The BICC venture was a risky one but Singh’s previous experience in marketing came handy. ‘We enlisted some sponsors for the event by making them the official airline, the official media and the official hotel. This way even those that were not directly related to IT and were not involved in the previous CAN InfoTechs were made participants in that year’s event. The idea was to ensure that the costs would be covered even if some of the stalls in the show may not be booked. The hype thus created paid its dividend. Fortunately, 60% of the money expected from the stall sales was realised two months earlier than the event date,’ he recalls.

Now that he has become the President of the association, Singh says that his and the association’s vision is the same, i.e. to place Nepal on the global IT map, a vision that is incorporated also in the nation’s IT policy making it a national vision. ‘By the year 2008, the global IT business is projected to grow to US $ 8 trillion. Nepal has to try to get a share out of it,’ he says.

But how can that be achieved?

Singh points out that between there are about 4,500 IT graduates from Nepal’s IT colleges. Jobs have to be created for them but there is no environment for creating so many jobs. Therefore Singh suggests that a system has to be created so that these fresh graduates become technopreneurs who will start their own businesses and create jobs for others.

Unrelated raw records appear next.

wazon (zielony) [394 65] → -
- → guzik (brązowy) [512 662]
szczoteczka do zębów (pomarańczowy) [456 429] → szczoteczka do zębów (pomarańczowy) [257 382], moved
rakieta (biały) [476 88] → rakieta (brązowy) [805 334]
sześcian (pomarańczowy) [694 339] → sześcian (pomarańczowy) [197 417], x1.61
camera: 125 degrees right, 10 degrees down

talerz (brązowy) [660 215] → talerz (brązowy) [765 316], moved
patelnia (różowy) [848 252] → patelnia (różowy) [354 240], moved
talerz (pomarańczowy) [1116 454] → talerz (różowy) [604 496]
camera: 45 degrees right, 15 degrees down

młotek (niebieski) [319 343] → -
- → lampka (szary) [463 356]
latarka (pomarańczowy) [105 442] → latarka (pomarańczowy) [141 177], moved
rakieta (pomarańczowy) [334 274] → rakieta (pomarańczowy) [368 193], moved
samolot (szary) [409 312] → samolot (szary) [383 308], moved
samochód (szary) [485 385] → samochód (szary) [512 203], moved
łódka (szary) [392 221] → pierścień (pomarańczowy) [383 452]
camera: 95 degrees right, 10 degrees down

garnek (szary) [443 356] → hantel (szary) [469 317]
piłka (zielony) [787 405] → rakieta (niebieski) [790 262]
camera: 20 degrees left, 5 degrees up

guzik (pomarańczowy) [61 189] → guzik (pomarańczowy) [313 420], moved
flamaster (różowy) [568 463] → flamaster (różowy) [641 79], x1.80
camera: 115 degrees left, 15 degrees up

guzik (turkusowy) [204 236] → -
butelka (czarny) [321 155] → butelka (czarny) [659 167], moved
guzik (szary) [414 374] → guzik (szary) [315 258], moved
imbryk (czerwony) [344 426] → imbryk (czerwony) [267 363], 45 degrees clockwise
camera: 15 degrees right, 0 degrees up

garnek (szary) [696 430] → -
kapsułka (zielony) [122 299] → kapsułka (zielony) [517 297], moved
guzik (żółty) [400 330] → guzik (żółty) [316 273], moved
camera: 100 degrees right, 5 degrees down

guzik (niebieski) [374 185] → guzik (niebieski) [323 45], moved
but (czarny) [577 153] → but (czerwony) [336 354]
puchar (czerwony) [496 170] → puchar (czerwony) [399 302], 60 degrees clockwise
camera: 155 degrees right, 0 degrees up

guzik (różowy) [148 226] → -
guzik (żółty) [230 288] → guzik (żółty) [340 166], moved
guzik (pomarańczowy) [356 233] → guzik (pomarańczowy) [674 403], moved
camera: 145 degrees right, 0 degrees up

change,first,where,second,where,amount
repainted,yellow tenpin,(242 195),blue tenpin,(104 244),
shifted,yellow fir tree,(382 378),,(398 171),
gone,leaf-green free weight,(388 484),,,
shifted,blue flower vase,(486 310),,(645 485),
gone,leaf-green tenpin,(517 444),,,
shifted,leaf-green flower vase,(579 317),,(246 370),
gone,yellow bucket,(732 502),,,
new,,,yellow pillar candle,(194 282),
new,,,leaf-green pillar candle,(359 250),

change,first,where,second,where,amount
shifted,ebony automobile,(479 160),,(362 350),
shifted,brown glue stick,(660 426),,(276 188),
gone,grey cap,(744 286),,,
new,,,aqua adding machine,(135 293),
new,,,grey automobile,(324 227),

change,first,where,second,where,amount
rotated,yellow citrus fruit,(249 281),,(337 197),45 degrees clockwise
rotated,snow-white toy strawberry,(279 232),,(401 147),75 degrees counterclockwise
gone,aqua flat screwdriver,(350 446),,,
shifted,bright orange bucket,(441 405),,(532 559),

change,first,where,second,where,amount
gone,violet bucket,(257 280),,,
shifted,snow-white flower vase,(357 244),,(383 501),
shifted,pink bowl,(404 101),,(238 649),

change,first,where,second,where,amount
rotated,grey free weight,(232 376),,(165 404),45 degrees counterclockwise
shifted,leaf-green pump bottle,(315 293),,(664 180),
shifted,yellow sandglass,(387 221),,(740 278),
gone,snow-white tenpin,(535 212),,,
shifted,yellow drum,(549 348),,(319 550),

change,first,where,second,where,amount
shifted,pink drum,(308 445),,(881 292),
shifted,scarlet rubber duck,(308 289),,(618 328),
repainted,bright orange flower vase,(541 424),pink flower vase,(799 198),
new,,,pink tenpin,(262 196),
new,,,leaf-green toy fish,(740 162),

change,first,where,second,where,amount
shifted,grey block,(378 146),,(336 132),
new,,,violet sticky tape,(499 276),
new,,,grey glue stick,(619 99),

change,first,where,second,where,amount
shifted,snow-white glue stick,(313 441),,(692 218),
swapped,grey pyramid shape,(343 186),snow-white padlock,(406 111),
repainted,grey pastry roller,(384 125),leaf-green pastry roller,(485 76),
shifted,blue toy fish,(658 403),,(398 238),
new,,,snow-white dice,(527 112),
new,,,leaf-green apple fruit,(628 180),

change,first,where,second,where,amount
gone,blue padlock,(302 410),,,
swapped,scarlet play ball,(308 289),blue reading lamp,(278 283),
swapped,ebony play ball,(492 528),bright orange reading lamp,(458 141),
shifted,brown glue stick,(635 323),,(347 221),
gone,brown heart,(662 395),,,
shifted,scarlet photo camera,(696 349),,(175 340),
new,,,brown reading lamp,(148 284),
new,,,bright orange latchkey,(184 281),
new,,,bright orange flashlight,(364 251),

He recalls that a budget of Rs. 100 million was set aside (when Dr. Ram Sharan Mahat was the Minister of Finance) to set up a venture capital fund for this purpose. It has to be revitalised, he says.

Second, he suggests that banks should be made to lend to the IT sector under their priority sector lending quota. Nepal Rastra Bank has already recognised IT as a priority sector. Now it should revise its guidelines so that loans that go to the IT sector are considered as priority sector loans. ‘This should be a good way of utilising the excess liquidity that the banks are complaining about at present,’ he adds.

The new IT graduates will, however, face management problems as they are not well trained on management aspects. For this, Singh says that an appropriate bridge has to be developed either by the IT Park or something similar.

One way to create IT jobs is by bringing foreign direct  investment to this field and Singh says that CAN is lobbying for the same . ‘Our suggestion is to introduce a genuine single-window system which should be swift and effective. Comparative advantage should be created for Nepal vis-à-vis the neighbouring countries otherwise even the FDI that is already there will go back as has already happened in the past,’ he warns.

Personal background

Also the entry into IT sector was incidental for Biplav Man Singh. “I would have been a journalist if the fate had not intervened,” he says recalling his entry into IT.

While he was working as a marketing manager as well as a columnist in “Daily Diary”, he was invited by CAS Trading House, a company that was selling Apple computers, to lead a team of new recruits for a training in Delhi. “As the trainees were young people, they needed somebody as guide. So I was selected only on a temporary basis. But the training was later provided in Kathmandu itself.

“As I  was already involved, I too received the training and after its completion, CAS made me its Sales Manager,” he recounts.

Later in 1991, he left CAS and joined college for Master in Science, but did not complete it. Meanwhile, partners in CAS separated and one of them set up Computer Advance System as a dealer of the products distributed by CAS and invited Singh to be one of the partners in the new venture.

Now Computer Advance System has grown to a company with an annual turnover of about Rs. 60-70 million considering the business of all its associates. And, as the main PR personality for all these operations, Singh is given the credit for the success by his partners, though Singh himself says, “A marketer’s success depends very much on the quality of the product that the technologists produce.”

Though his marketing skills are already proven from the experience of his own business and recent CAN InfoTechs, we still have to wait to see how he uses his marketing acumen to convince the authorities for the development of IT sector.